From Ronald Hoffman, MD
Last week, I shared the first nine in my list of the most common nutritional deficiencies that plague Americans. Now I’m rounding up the last nine, in an effort to keep you informed and on the lookout for potential gaps in your own nutrition.
Without further ado:
10) Choline: It’s estimated that more than 90% of Americans are not meeting the recommended daily intake of choline.
Choline is a nutrient important for liver health as well as a precursor to the neurotransmitter acetylcholine, essential for brain function. Choline is a contributor to methylation pathways; deficiencies in choline may cause homocysteine to soar. Pregnant women are urged to consume adequate choline to support fetal brain development.
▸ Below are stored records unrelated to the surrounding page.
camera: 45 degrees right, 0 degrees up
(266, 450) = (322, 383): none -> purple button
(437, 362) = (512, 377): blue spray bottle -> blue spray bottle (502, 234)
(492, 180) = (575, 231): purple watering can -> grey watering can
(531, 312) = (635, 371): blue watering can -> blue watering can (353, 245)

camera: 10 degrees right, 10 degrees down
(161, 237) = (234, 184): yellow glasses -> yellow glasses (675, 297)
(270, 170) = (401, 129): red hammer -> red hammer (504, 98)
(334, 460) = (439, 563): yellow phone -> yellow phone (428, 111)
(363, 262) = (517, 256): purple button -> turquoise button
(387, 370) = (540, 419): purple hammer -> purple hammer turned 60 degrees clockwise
It is found in fish, eggs and soy.
It was only in 1998 that RDIs were established for choline; many nutrition experts argue for raising thresholds for choline intake. An editorial in BMJ Nutrition urges, “More needs to be done to educate health care professionals and consumers about the importance of a choline-rich diet and how to achieve this.”
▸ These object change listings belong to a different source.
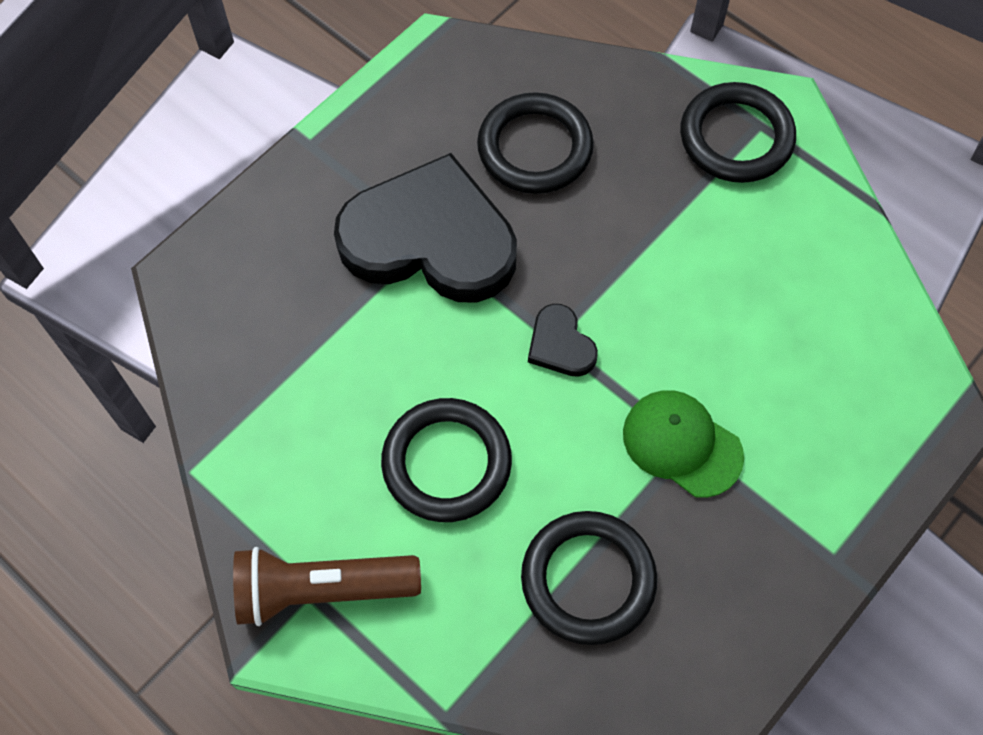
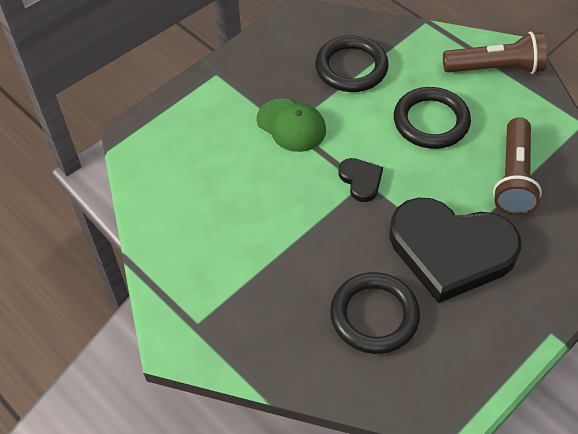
camera: 175 degrees left, 10 degrees down
(324, 360) = (513, 177): none -> brown flashlight
(736, 137) = (218, 317): black ring -> none

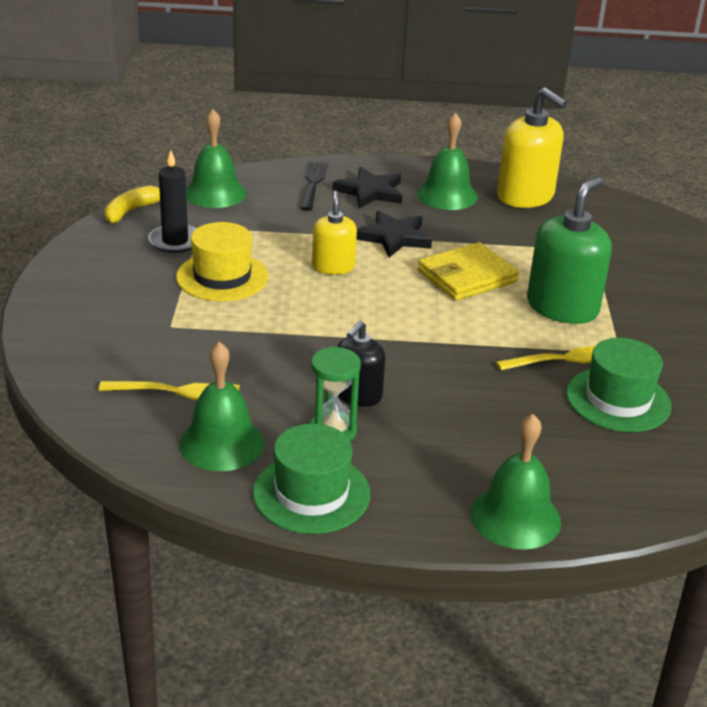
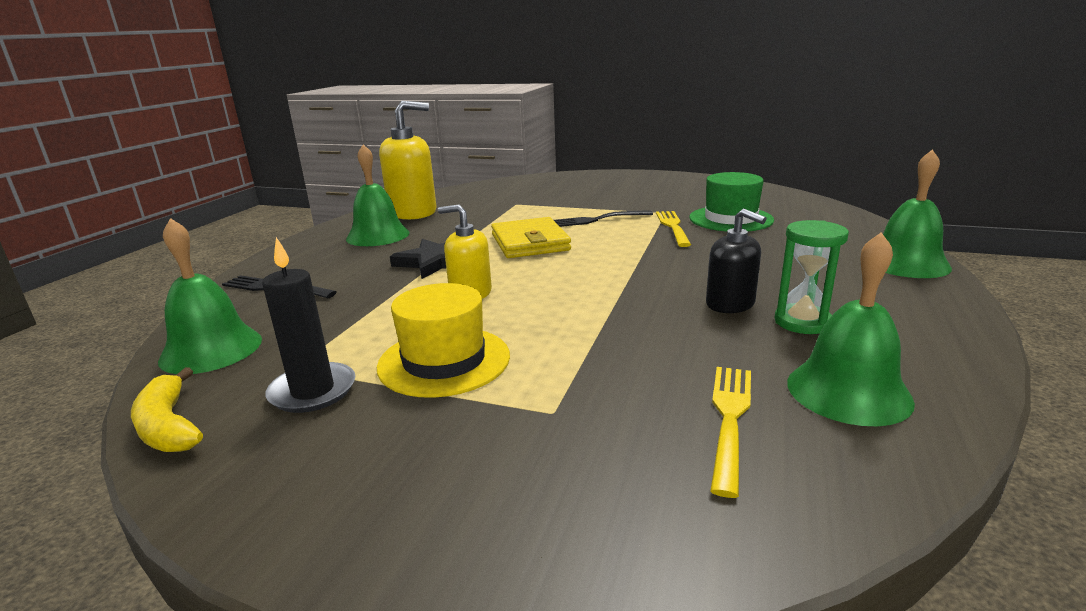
camera: 70 degrees left, 10 degrees down
(311, 493) = (925, 343): green hat -> none
(370, 191) = (330, 263): black star -> none
(562, 307) = (597, 220): green soap dispenser -> black fork

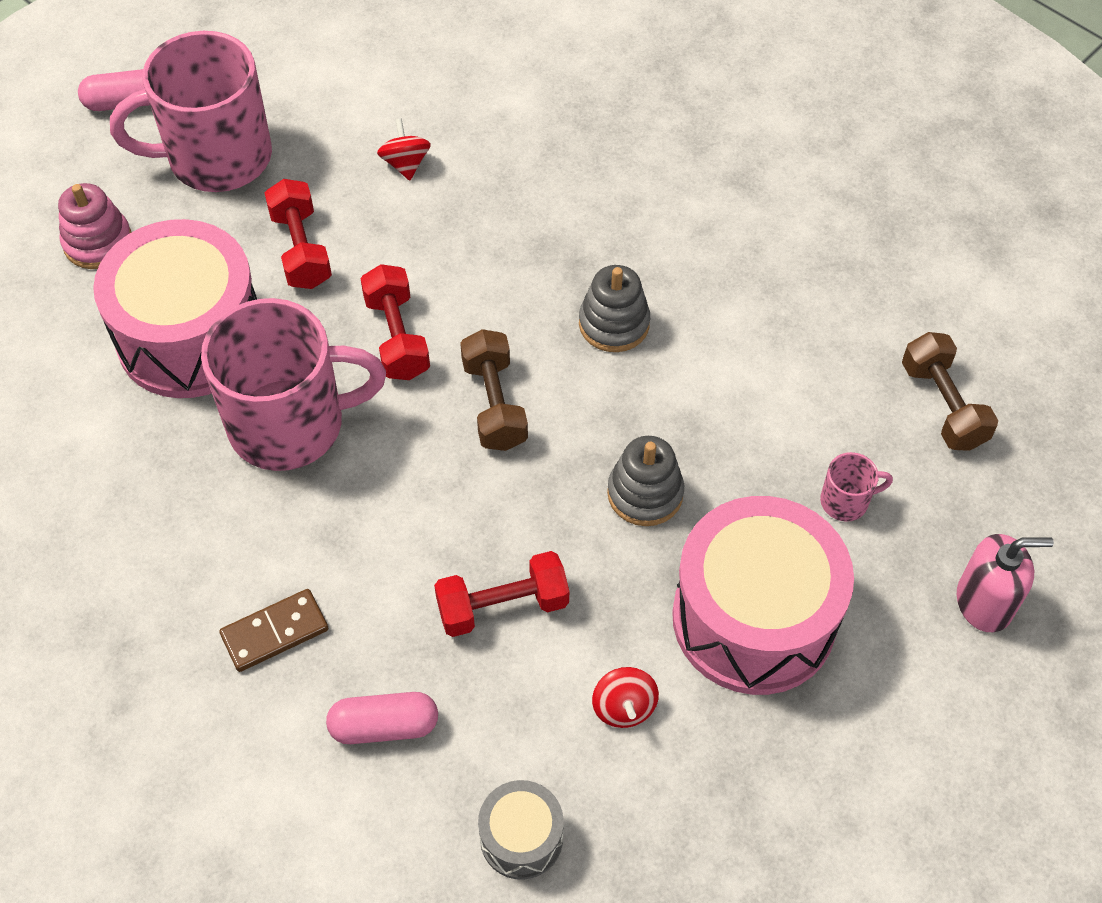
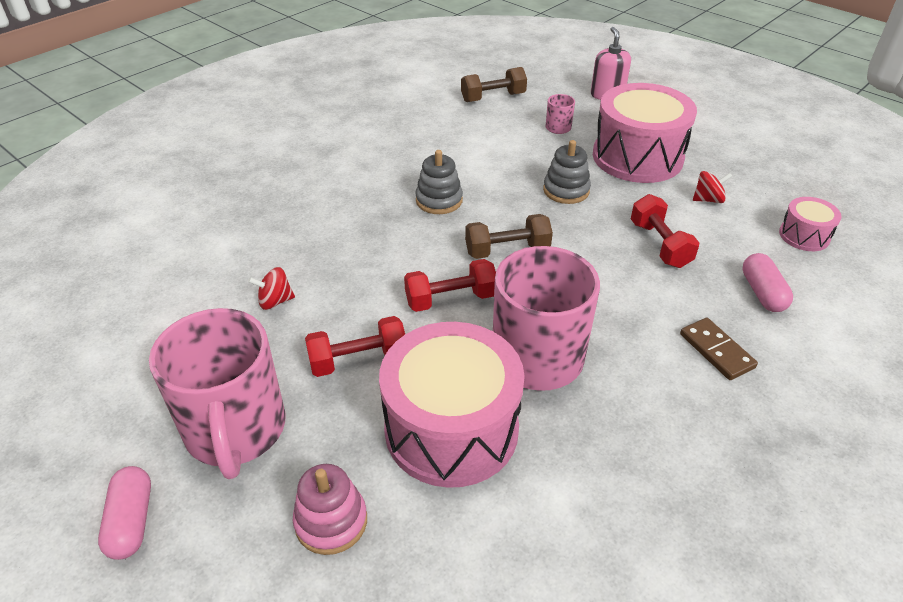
camera: 90 degrees left, 15 degrees down
(521, 838) = (804, 236): grey drum -> pink drum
11) Zinc: About 12 percent of the population in the United States is probably at risk for zinc deficiency, and perhaps as many as 40 percent of the elderly, due to inadequate dietary intake and impaired absorption of this essential nutrient, according to an Oregon State University survey.
The problem is compounded by the paucity of accurate tests for zinc status; most people haven’t been tested, and, even if they were to be routinely screened, results poorly reflect optimal zinc levels.
Zinc plays a major role in wound healing and immunity. In the elderly, its insufficiency is implicated in immunosenescence—age-related progressive immune decline. In children and adolescents, adequate zinc is essential for normal growth and sexual maturation.
12) Magnesium: Perhaps the best example of a pervasive under-recognized nutritional deficiency, estimates are that somewhere between 40-60% of Americans have inadequate magnesium levels. The imprecision is due to inconsistencies among tests; a low magnesium on a standard blood test (serum magnesium) is relatively uncommon, except in sick hospital patients. More sensitive tests like red blood cell magnesium or magnesium load tests reveal the problem to be far more extensive.